Ce souvenir collectif de la RDA perdure et il est transmis aux enfants. Prenons l’exemple de la cérémonie d’initiation civique. A l’est, où 75 % des habitants sont sans confession, on la célèbre toujours. A l’ouest, il y a la communion et la confirmation à l’église. Ou encore l’infirmière communale dans l’ex-RDA. Elle s’occupait de soigner les habitants dans les villages. Nous soutenons à nouveau ce type d’infirmière communale. Il y a des choses de l’époque de la RDA qui nous aideraient dans toute l’Allemagne. Mais ce n’est pas une glorification de la RDA.

La réunification allemande remonte à 32 ans. Où en sont aujourd’hui les Länder de l’est et comment jugez-vous l’état de l’unité allemande ?
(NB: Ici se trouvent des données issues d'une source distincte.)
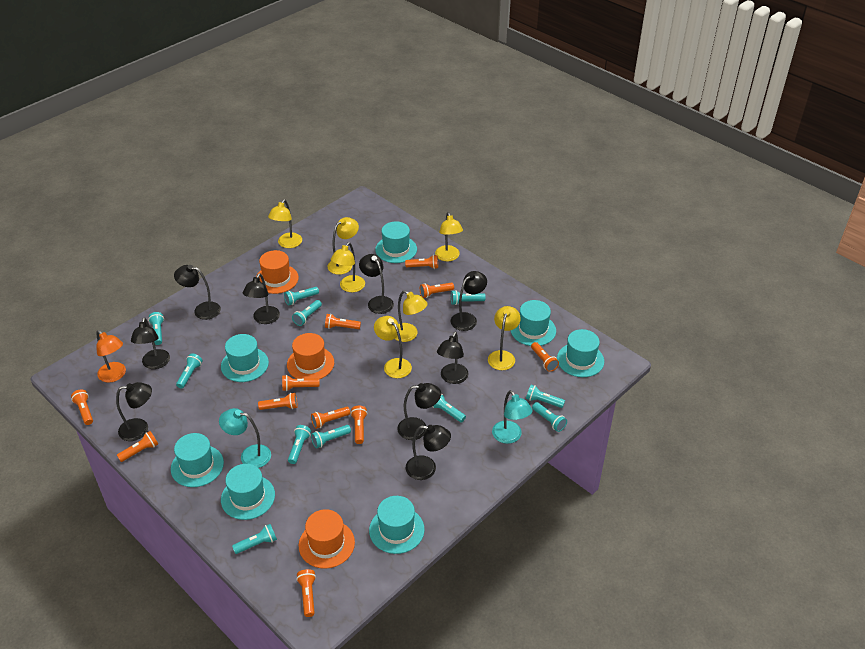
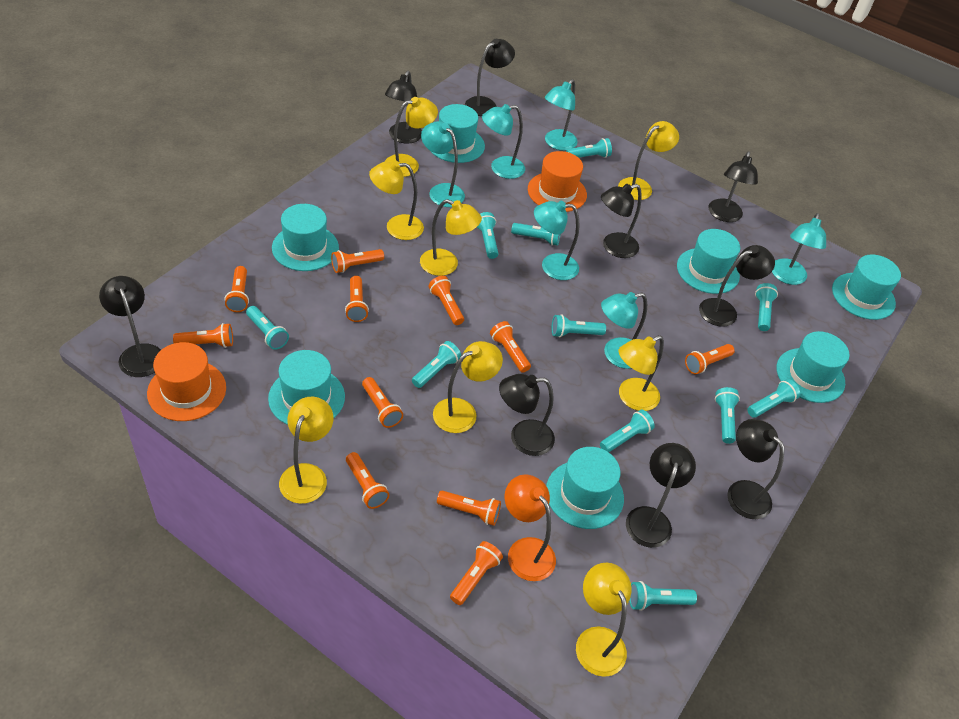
orange hat: 3 -> 2
turquoise lamp: 2 -> 6
yellow lamp: 7 -> 8

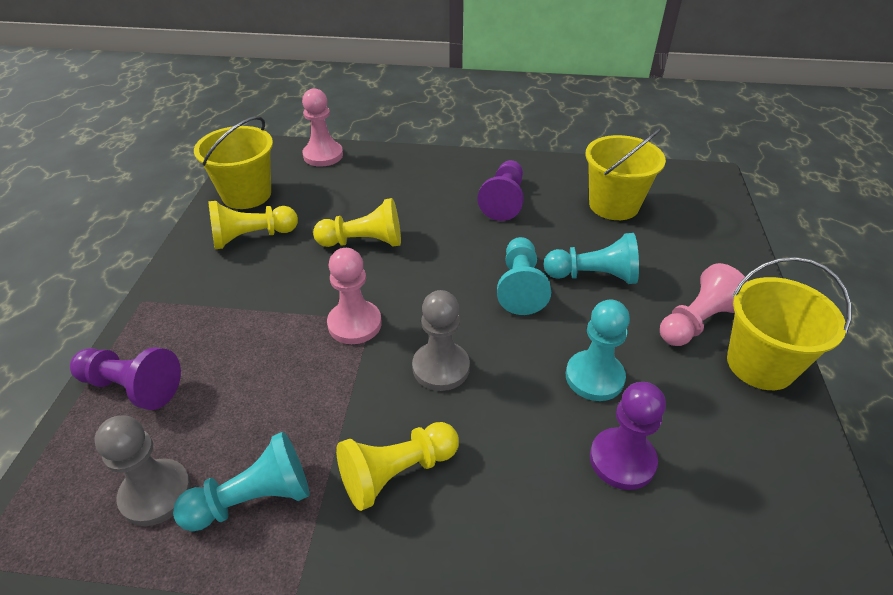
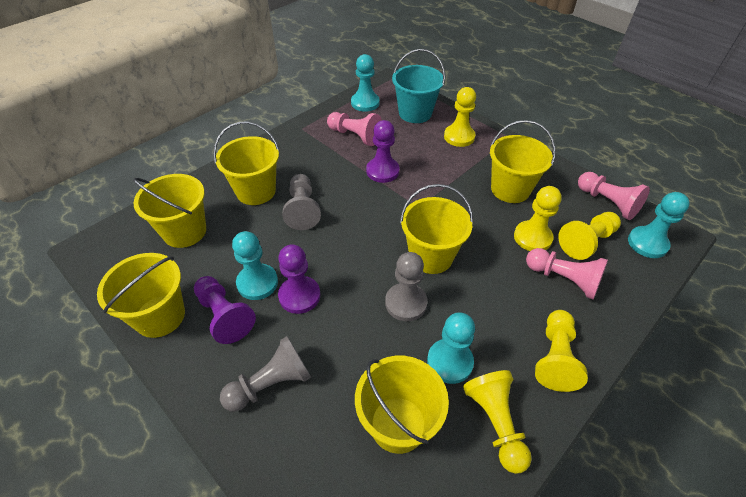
grey pawn: 2 -> 3
turquoise bucket: 0 -> 1
yellow bucket: 3 -> 6
yellow pawn: 3 -> 5

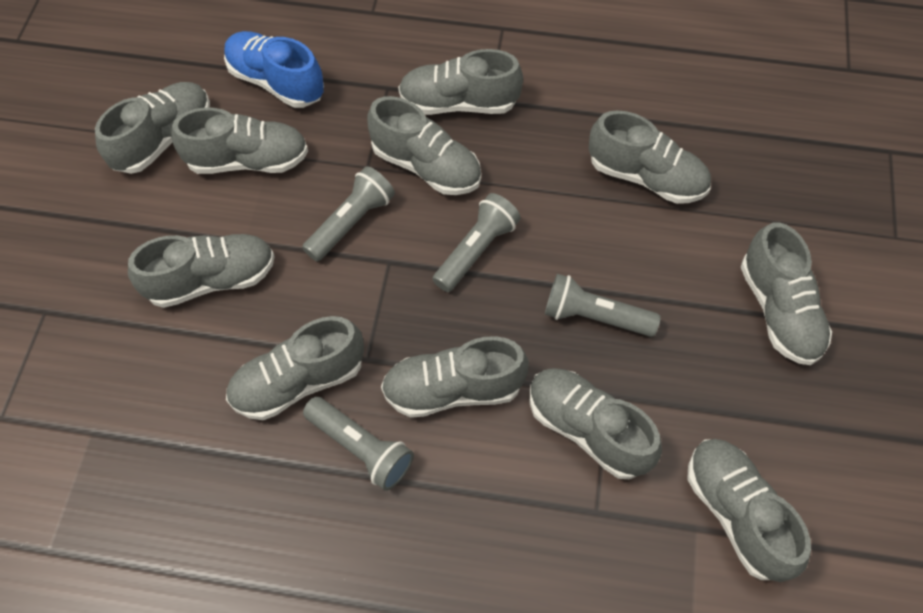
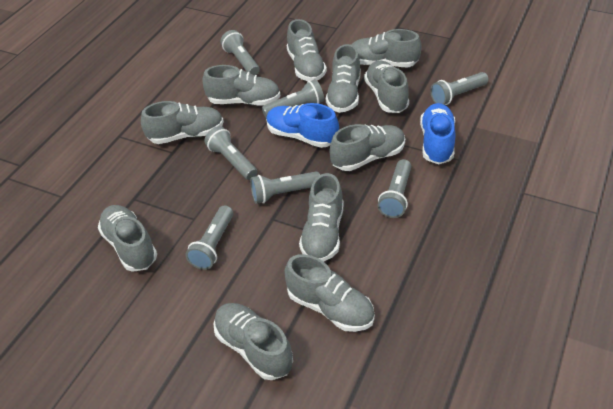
blue shoe: 1 -> 2
grey flashlight: 4 -> 7

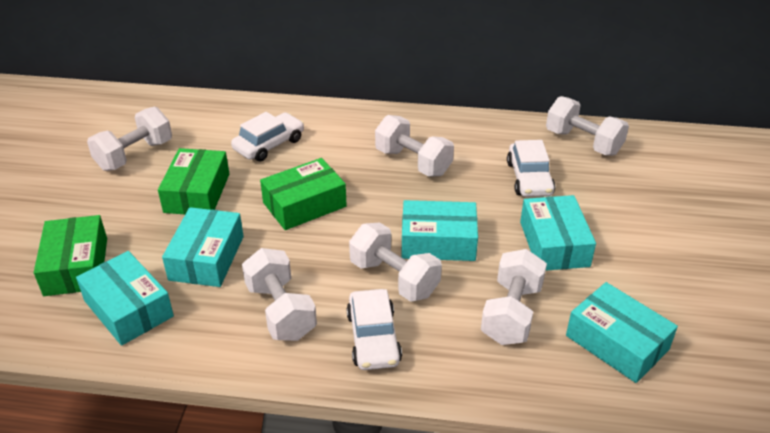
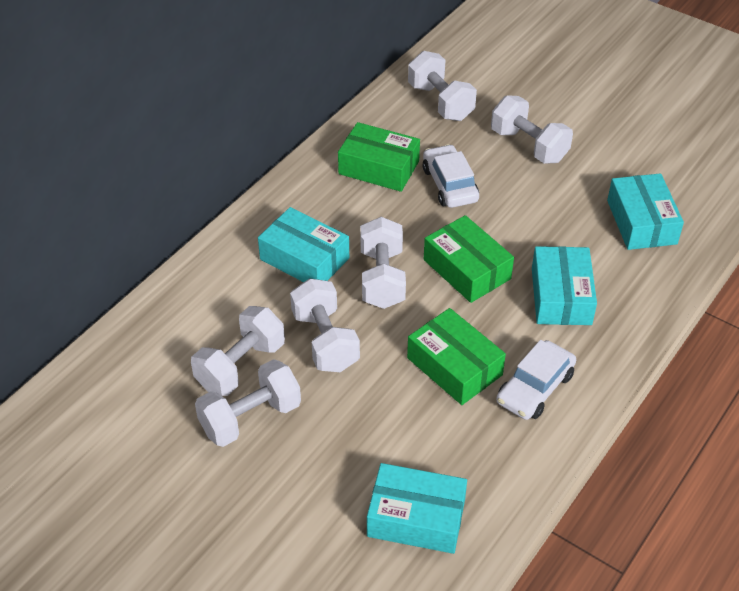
turquoise box: 5 -> 4
white car: 3 -> 2

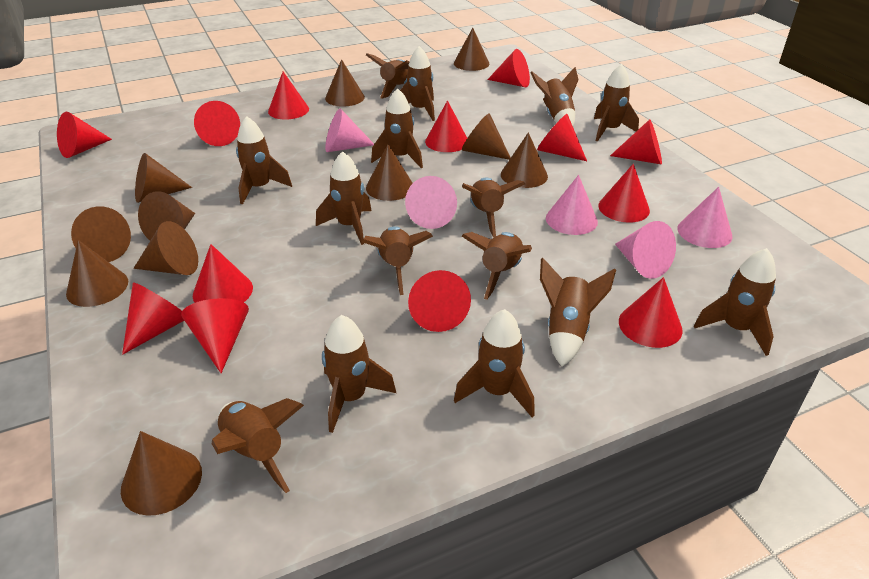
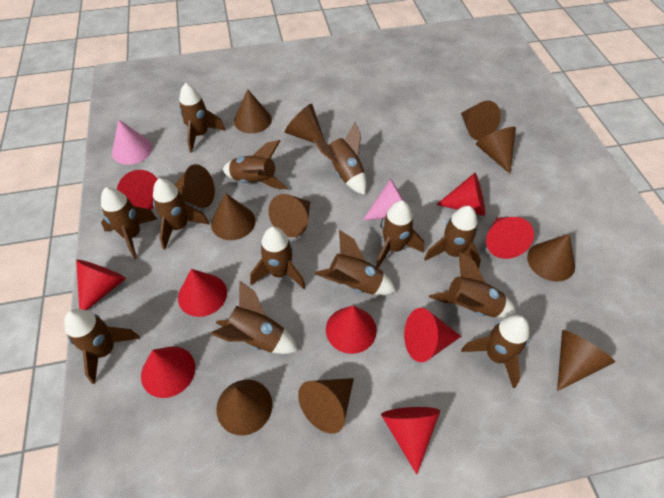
brown rocket: 15 -> 13
pink cone: 5 -> 2
red cone: 13 -> 9

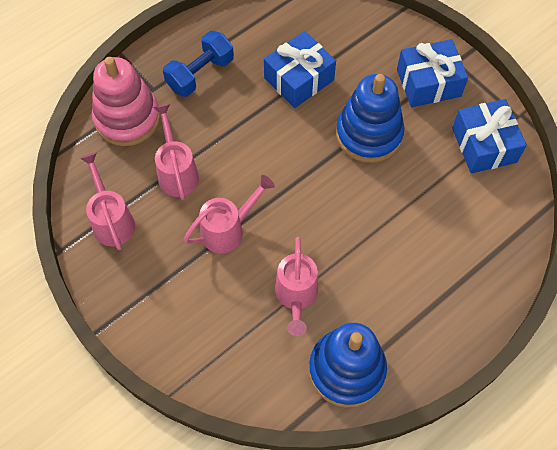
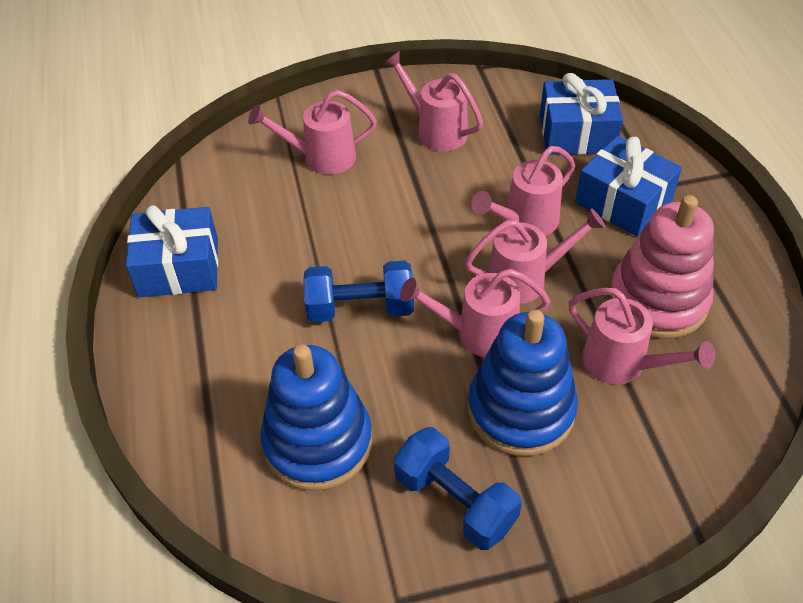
blue dumbbell: 1 -> 2
pink watering can: 4 -> 6

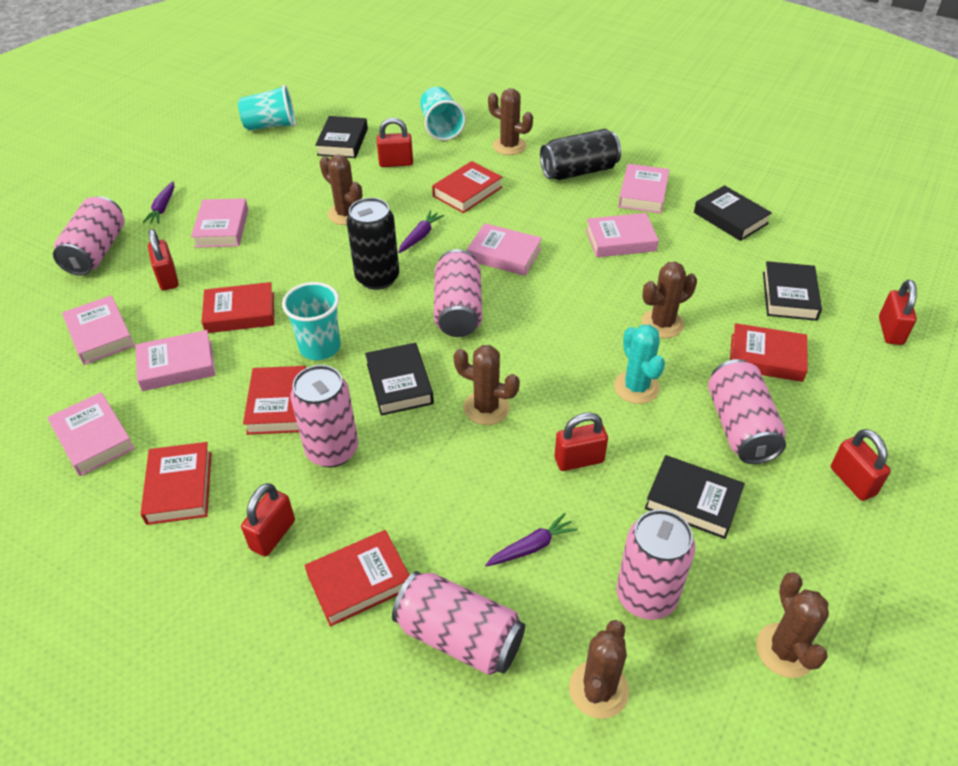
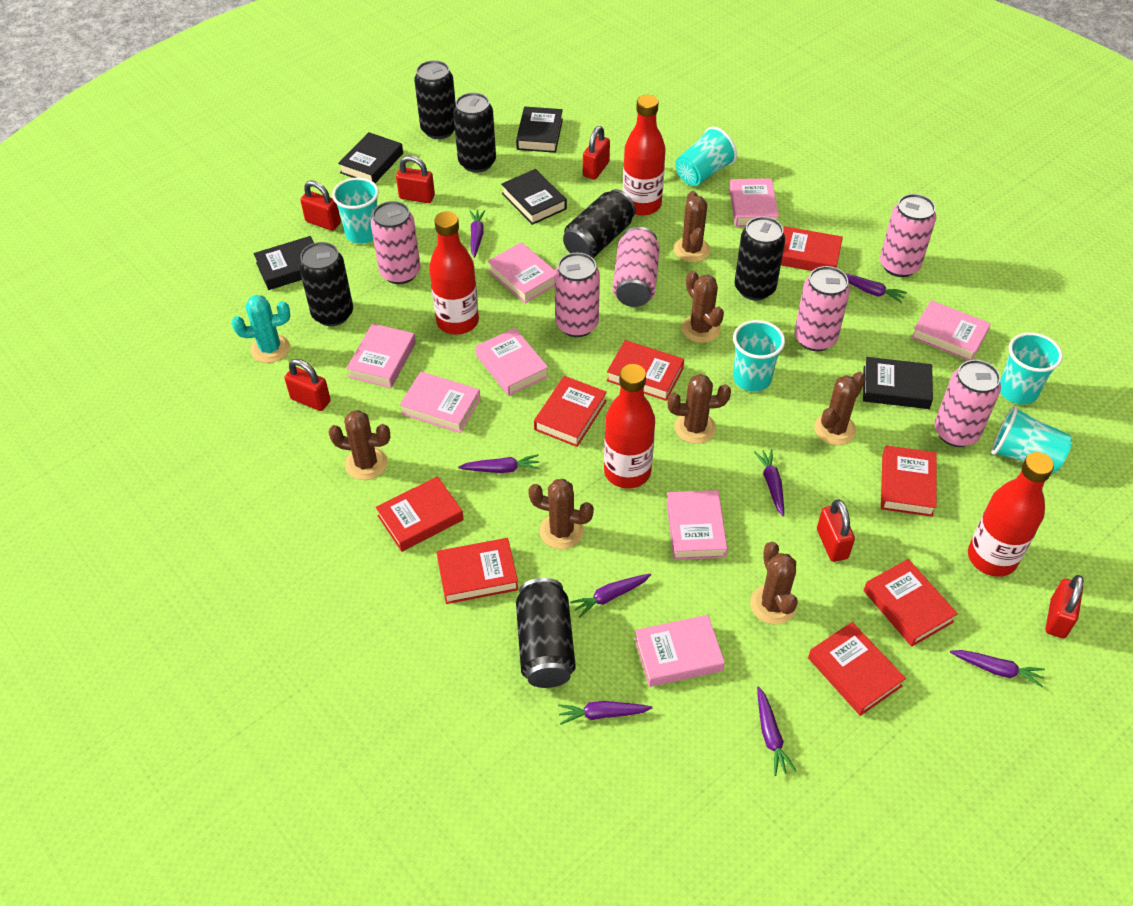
black can: 2 -> 6
brown cactus: 6 -> 7
pink book: 7 -> 8
purple carrot: 3 -> 8
red book: 6 -> 8
red bottle: 0 -> 4
turquoise cup: 3 -> 5

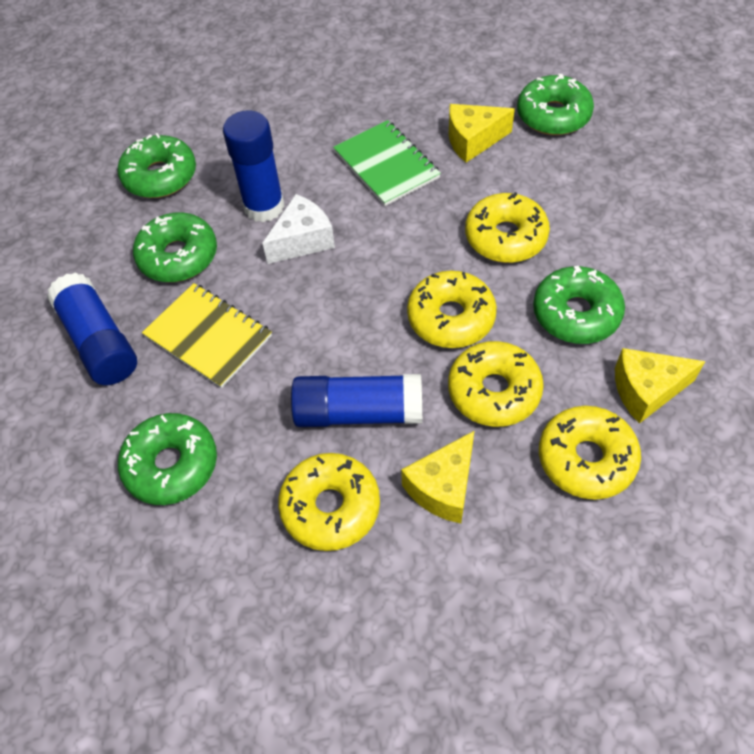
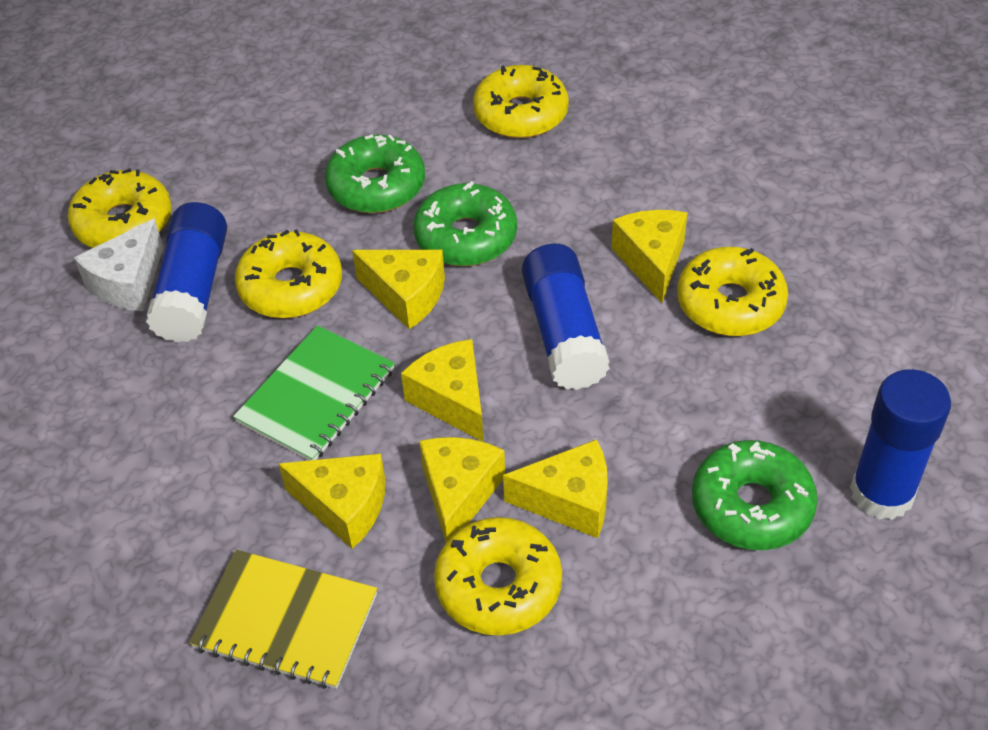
green donut: 5 -> 3
yellow cheese: 3 -> 6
Economiquement parlant, l’Allemagne de l’est est aujourd’hui dans une bonne position. Si l’on ajoutait les réalisations économiques des trois Länder que sont la Thuringe, la Saxe et la Saxe-Anhalt, cette région en Allemagne centrale se classerait à la onzième place dans les comparaisons avec les pays européens. Soixante leaders de leur marché dans le monde viennent de Thuringe, des fabricants de plinthes aux producteurs de tubes pour les appareils de radiologie. La moitié des bouteilles en verre en Allemagne sont produites en Thuringe. Le problème, c’est que personne ne sait que des entreprises de Thuringe sont leaders du marché mondial dans nombre de secteurs et que le monde entier utilise des produits fabriqués en Thuringe. Mais nous ne voulons pas nous plaindre, nous voulons au contraire faire prendre conscience des performances réalisées en Thuringe ces dernières décennies.

Nous voulons aussi montrer ce que la solidarité signifie. Un exemple datant de la réunification : aujourd’hui, nous admirons la vieille ville d’Erfurt, la capitale de la Thuringe. Or, il y a 32 ans, celle-ci était sur le point de s’écrouler. A l’époque, 1000 toits de la ville ont été couverts grâce à un programme lancé par la Hesse, à l’ouest. Nous avons besoin d’un mélange de reconnaissance et d’hommage pour les réalisations afin de nous rencontrer avec un respect mutuel.